Tuesday, August 19, 2008
Ninth Circuit: District Courts Can Hear Challenge to No-Fly List
By SHERRI M. OKAMOTO, Staff Writer
A passenger whose name appears on the No-Fly List and who is detained at an airport may sue in U.S. district court, the Ninth U.S. Circuit Court of Appeals held yesterday.
A divided court said Rahinah Ibrahim can sue, under the Administrative Procedure Act, for an injunction directing the government to remove her name from the No-Fly List and to cease certain policies and procedures implementing the list. She cannot, however, sue federal agents for damges under 42 U.S.C. § 1983, which covers claims for violations of civil rights under color of state law, the panel unanimously agreed.

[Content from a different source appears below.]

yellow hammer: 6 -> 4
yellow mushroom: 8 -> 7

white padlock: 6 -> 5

Ibrahim’s Sec. 1983 and state tort claims against San Francisco officers remain pending in the district court and were not at issue in the appeal.
Ibrahim is a Malaysian Muslim who was attempting to fly home from San Francisco—she was a student at Stanford—when she was detained in January 2005. After being handcuffed in front of her 14-year-old daughter and held for about two hours, she was released at the direction of the FBI, and allowed to fly the next day.

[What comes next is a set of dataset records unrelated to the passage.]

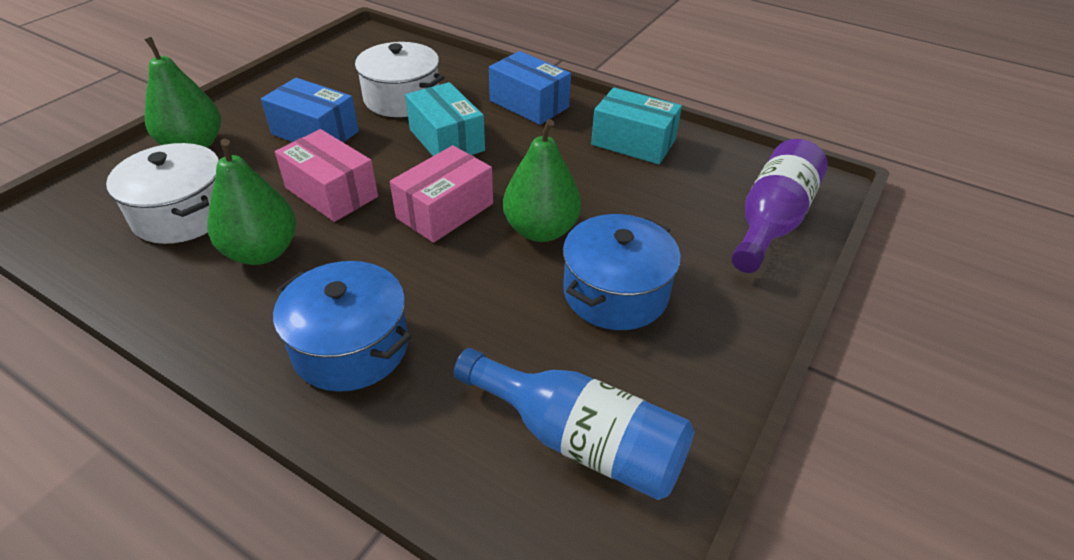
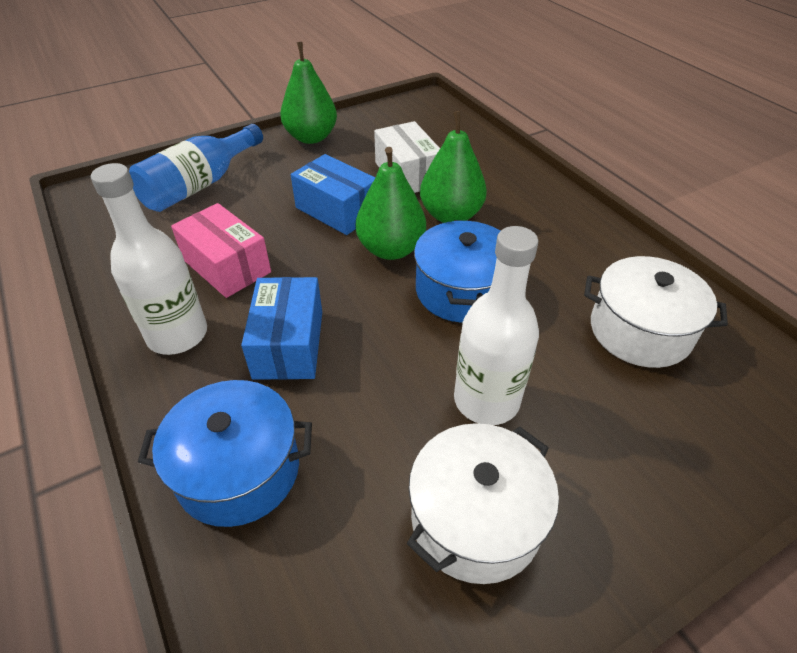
pink box: 2 -> 1
purple bottle: 1 -> 0
turquoise box: 2 -> 0
white bottle: 0 -> 2
white box: 0 -> 1

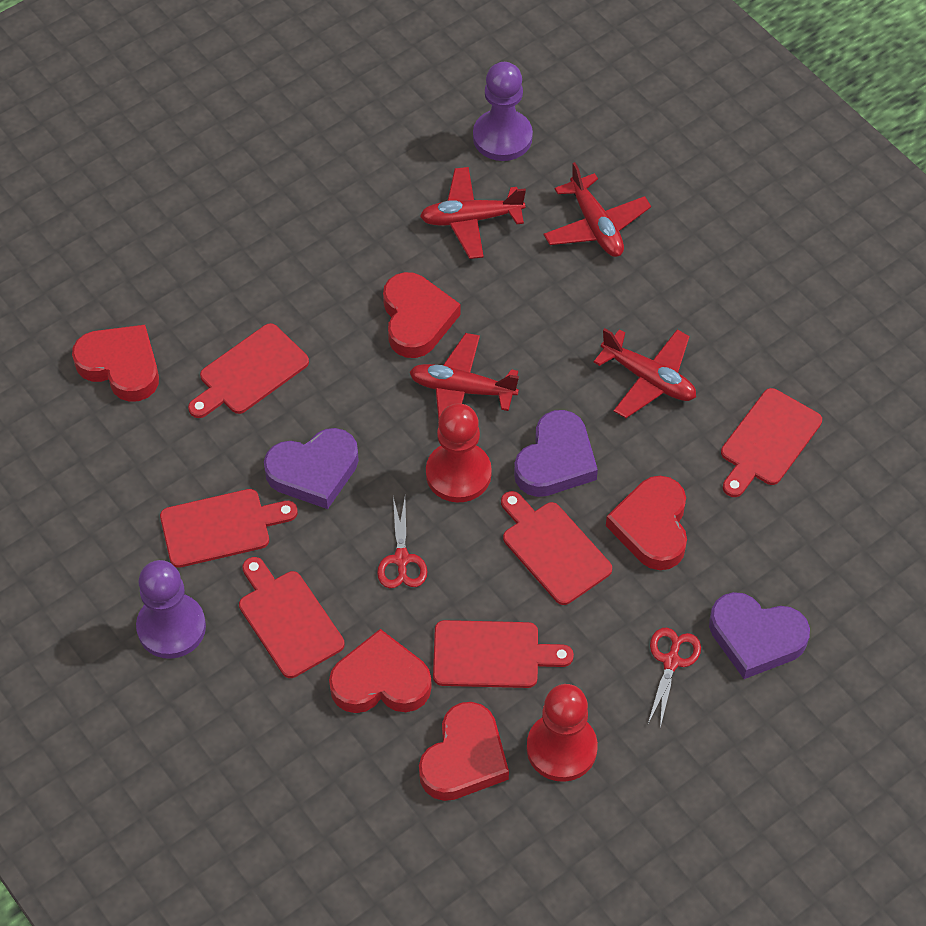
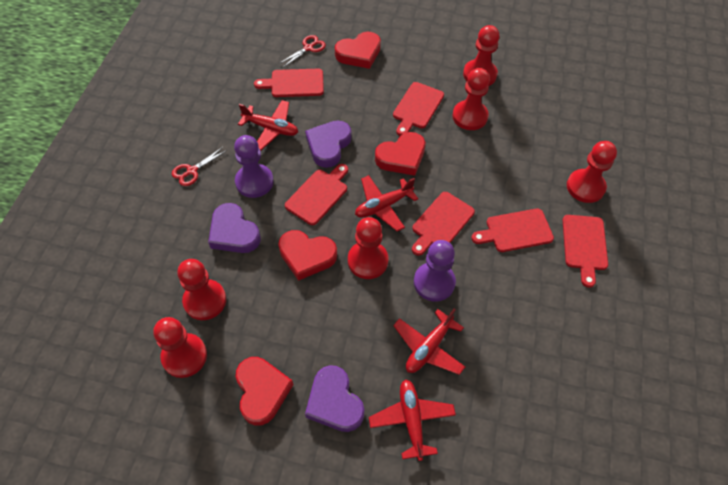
red heart: 5 -> 4
red pawn: 2 -> 6

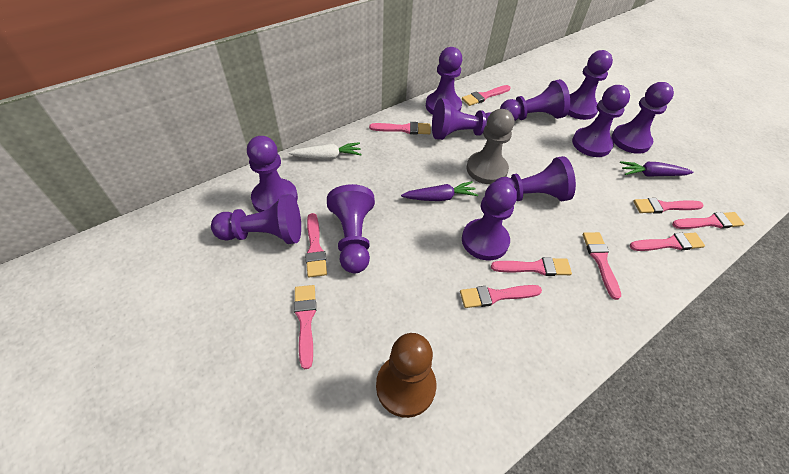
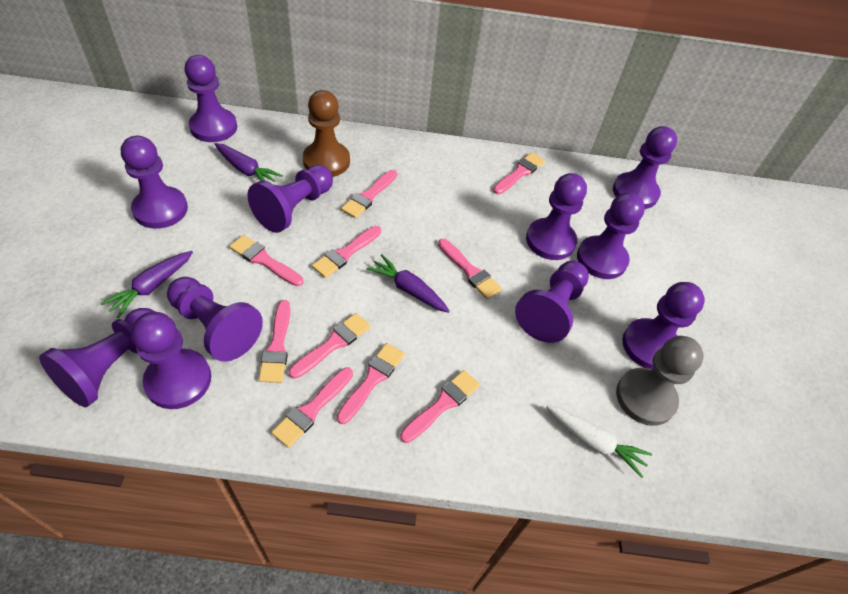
purple carrot: 2 -> 3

Among the defendants named in Ibrahim’s complaint were the FBI’s Terrorist Screening Center, which is responsible for compiling the list of names ultimately placed on the No-Fly List, and the Transportation Security Administration, which implemented the No-Fly List with a “Security Directive” requiring airlines to check passengers’ identification against the list and setting forth the procedures to be followed if they find a passenger’s name on the list.
U.S. District Judge William H. Alsup of the Northern District of California ruled that the No-Fly List was an “order” of the TSA and thus non-reviewable by the district court under 49 U.S.C. § 46110(a)—which grants exclusive jurisdiction to the federal appellate courts to “review” the “order[s]” of a number of agencies, including the TSA.

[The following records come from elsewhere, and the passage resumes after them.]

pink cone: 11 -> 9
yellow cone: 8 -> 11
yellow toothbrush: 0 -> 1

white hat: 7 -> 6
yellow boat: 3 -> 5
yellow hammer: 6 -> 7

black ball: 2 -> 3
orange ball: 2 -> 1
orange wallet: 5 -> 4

But Chief Judge Alex Kozinski, writing for the Ninth Circuit, reasoned that the placement of Ibrahim’s name on the No-Fly list was an order by the Terrorist Screening Center, not the TSA or any other agency named Sec. 46110.
Thus, assuming that the APA waived sovereign immunity and provided Ibrahim with a cause of action, he concluded, the district court retained jurisdiction to review Ibrahim’s claims.
U.S. District Judge S. James Otero of the Central District of California, sitting by designation, joined Kozinski in his opinion, but Judge N. Randy Smith dissented.
Because Congress delegated the responsibility for promulgating regulations and directives relating to the No-Fly List to the TSA, Smith argued, Ibrahim’s claims against the Terrorist Screening Center constituted a challenge to an order of the TSA.
“At a minimum,” Smith contended, Ibrahim’s claims were “inescapably intertwined’ with the TSA’s Security Directive and therefore should be subject to Sec. 46110(a).
However, Kozinski declined to take the broader statutory interpretation Smith advocated, reasoning “the statute provides jurisdiction to review an ‘order’—it says nothing about ‘intertwining,’ escapable or otherwise.”
The case is Ibrahim v. Department of Homeland Security, 06-16727.